At the start of the year, one of the country's leading firms entered into a high-profile menage a trois creating a truly global business. The Clifford Chance/Rogers & Wells/
Punder Volhard Weber & Axster giant signalled a realisation that Germany could not stand alone as the forces of multinational business carved up the markets.
Then Vodafone AirTouch, the UK-US telecoms giant, busily repositioning itself as global new media player had the temerity to suggest a takeover of Mannesmann an almost iconic German firm. Thinking a simple "nein danke" would suffice, the company carried on, only to find Vodafone launching a hostile and ultimately successful takeover bid. Despite an advertising campaign tugging at shareholders' patriotic heartstrings, the giant fell – the first successful hostile takeover in the country's history.
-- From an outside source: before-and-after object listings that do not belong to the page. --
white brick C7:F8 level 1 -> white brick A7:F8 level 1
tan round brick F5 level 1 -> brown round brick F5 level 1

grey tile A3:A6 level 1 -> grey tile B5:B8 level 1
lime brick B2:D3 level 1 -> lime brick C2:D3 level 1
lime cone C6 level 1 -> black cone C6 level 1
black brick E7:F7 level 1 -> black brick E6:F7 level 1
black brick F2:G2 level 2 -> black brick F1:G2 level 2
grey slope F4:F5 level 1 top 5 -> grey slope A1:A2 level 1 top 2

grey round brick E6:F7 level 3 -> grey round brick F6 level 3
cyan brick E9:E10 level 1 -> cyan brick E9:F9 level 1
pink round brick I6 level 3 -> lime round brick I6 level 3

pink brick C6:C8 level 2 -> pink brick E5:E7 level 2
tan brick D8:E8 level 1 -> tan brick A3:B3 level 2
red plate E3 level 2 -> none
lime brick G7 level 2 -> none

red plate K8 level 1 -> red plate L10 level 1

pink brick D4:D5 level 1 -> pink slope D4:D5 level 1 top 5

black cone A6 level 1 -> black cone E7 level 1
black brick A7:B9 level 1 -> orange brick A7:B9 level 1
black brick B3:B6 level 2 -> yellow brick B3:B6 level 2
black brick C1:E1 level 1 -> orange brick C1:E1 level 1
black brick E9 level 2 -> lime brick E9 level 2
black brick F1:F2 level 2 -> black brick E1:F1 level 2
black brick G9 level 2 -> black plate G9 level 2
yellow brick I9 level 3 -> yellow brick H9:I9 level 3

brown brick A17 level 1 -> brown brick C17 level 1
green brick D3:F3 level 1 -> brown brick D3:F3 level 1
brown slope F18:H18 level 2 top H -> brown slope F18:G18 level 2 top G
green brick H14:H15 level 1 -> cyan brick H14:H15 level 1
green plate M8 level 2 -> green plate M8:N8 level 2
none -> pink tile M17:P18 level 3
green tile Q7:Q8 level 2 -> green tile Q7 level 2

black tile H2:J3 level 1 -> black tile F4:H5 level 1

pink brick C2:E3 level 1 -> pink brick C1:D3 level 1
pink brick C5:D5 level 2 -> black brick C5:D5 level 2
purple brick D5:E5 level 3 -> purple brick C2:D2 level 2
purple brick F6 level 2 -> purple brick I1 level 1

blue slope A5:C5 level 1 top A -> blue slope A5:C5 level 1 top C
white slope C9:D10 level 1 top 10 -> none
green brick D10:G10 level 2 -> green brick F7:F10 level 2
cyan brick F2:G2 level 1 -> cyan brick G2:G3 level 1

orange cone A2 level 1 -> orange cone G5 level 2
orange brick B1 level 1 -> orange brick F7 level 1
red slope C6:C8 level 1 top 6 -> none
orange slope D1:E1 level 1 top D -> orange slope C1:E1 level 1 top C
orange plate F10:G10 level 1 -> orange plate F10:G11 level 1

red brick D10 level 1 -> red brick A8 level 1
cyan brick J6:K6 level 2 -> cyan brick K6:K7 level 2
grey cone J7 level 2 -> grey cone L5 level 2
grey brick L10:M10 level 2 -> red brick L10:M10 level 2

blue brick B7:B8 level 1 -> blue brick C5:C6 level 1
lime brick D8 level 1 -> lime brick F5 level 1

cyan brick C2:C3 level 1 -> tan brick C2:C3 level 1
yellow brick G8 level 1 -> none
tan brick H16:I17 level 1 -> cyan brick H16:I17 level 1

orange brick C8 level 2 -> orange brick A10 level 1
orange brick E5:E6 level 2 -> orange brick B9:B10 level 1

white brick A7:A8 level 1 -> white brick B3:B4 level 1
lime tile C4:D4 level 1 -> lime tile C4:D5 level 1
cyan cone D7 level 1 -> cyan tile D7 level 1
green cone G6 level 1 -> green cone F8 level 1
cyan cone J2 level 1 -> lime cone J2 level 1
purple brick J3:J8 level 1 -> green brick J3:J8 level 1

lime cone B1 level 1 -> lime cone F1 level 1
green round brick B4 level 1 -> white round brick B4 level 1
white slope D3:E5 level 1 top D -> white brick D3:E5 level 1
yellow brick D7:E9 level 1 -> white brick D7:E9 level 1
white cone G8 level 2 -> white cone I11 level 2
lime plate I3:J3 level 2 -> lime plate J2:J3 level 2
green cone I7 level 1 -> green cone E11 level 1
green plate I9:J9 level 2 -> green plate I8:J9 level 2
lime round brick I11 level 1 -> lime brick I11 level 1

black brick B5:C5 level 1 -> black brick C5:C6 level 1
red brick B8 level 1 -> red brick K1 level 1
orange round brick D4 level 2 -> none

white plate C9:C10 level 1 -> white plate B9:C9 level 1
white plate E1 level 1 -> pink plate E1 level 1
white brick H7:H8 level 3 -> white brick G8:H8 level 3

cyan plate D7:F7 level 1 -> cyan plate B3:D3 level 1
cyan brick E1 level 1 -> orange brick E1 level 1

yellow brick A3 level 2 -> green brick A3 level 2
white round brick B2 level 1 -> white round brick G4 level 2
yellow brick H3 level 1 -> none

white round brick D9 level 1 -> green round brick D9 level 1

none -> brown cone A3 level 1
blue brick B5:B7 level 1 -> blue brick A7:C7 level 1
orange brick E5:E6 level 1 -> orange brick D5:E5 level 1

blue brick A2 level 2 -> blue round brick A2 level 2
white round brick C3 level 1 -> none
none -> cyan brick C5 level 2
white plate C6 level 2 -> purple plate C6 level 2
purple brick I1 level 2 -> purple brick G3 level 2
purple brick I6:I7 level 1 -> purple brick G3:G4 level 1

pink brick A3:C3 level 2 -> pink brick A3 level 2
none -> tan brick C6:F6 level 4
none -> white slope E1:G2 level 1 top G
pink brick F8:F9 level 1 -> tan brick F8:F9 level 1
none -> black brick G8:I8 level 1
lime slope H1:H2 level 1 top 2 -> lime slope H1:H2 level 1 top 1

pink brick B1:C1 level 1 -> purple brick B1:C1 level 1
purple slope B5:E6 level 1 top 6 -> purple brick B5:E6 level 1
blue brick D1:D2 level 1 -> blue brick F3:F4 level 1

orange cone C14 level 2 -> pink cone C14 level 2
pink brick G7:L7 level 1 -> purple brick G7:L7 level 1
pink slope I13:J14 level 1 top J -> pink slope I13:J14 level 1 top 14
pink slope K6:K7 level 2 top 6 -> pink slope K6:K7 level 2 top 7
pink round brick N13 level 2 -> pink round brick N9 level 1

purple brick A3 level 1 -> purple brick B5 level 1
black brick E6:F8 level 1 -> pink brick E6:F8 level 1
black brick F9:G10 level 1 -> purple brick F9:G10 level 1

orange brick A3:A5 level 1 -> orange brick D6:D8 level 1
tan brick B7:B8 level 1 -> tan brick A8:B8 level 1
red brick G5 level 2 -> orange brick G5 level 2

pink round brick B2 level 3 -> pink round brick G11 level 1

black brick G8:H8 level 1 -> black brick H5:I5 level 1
It is not just the idea of foreign firms advising a German bank, it is the fact that the bank readily admits that firms will compete against each other. It could only be a matter of time before the likes of Bruckhaus Westrick Heller Laber and Hengeler Mueller Weitzel Wirtz find themselves pitching for business they took for granted. At first sight, such open competition is good for UK firms. Winning a place on international panels opens up new business opportunities, but the Vodafone story may hint at a more worrying trend.
As traditionally national companies, even giants the size of Mannesmann, fall to multinational conglomerates, contracts that firms may have taken for granted may too fall. The new businesses may not respect of old friends.